Abstract

Driven by the global goal of “carbon neutrality”, energy conservation, emission reduction and low-carbon development have become important research directions. Transparent thermal insulation materials can effectively shield near-infrared radiation while maintaining high visible light transmittance, making them widely applicable in building energy conservation. In this paper, antimony-doped tin oxide (ATO) and cesium tungsten bronze (CsxWO3, or CWO) are chosen to be composited in order to solve the problems of the poor shielding effect of ATO for short-wavelength near-infrared (NIR) light and the unsatisfactory shielding effect of CWO for long-wavelength NIR light.

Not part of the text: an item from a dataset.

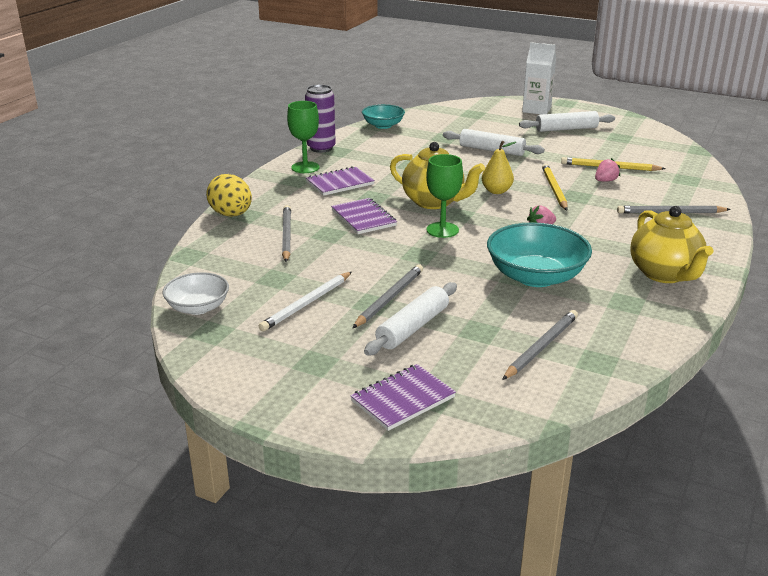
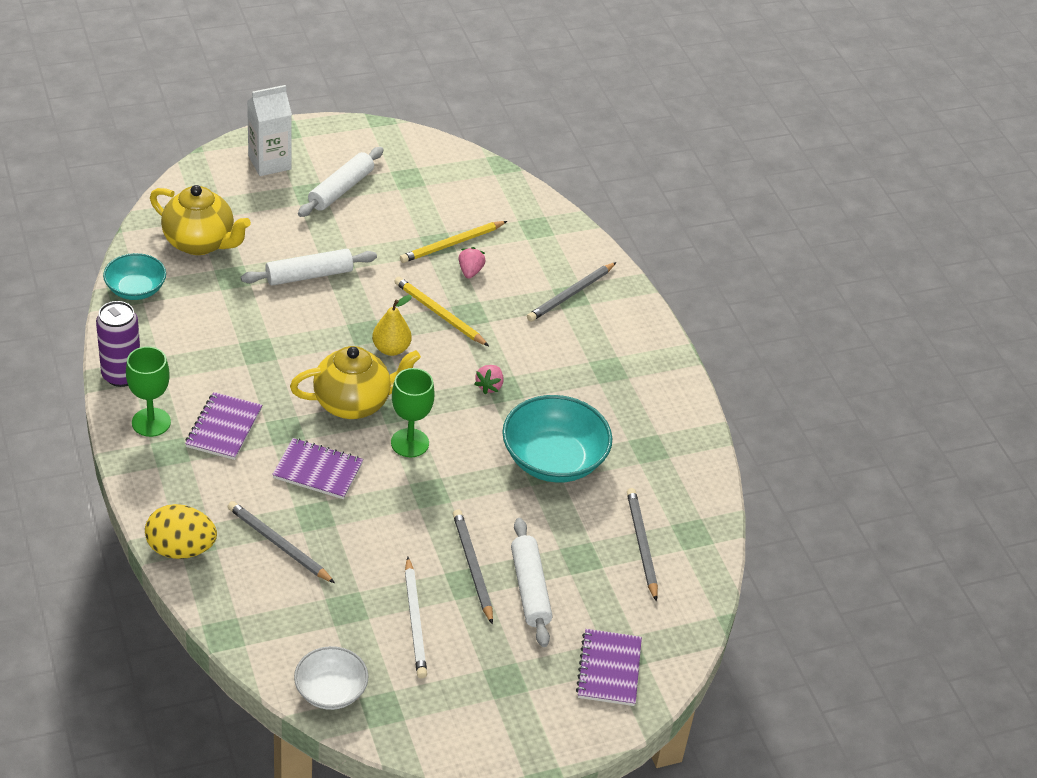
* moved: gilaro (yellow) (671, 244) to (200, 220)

Therefore, in this study, we employed a one-step hydrothermal method to form a novel CWO@ATO core-shell structure to combine the advantages of both ATO and CWO. By adjusting the composite ratio of ATO and CWO, both the physical and electronic stucutres are effectively tuned to promote the optical modulation in a broad bandwidth. Enventually, the core-shell structured composite exhibit an excellent near-infrared blocking property, surpassing the pure ATO by 27.8 % in the wavelength region of 780∼1500 nm while improving by 14.9 % compared to CWO in the long wavelength between 1500 and 2500 nm. Furthermore, the prepared CWO@ATO core-shell structure repesents near-infrared shielding rate as high as 93.1 % in the full NIR spectrum, and possesses an overall thermal insulation coefficiency (THI) of 9.33 in the full range from 780 nm to 2500 nm, which is substantially larger than that of pure ATO and CWO by a factor of 2.37 and 3.05, respectively. This core-shell structure engineering realizes the utilization of complementary advantages of ATO and Cs0·33WO3 materials, providing a new method to improve the near-infrared performance of energy-saving glass coating, and having broad application prospects in the field of low-carbon buildings.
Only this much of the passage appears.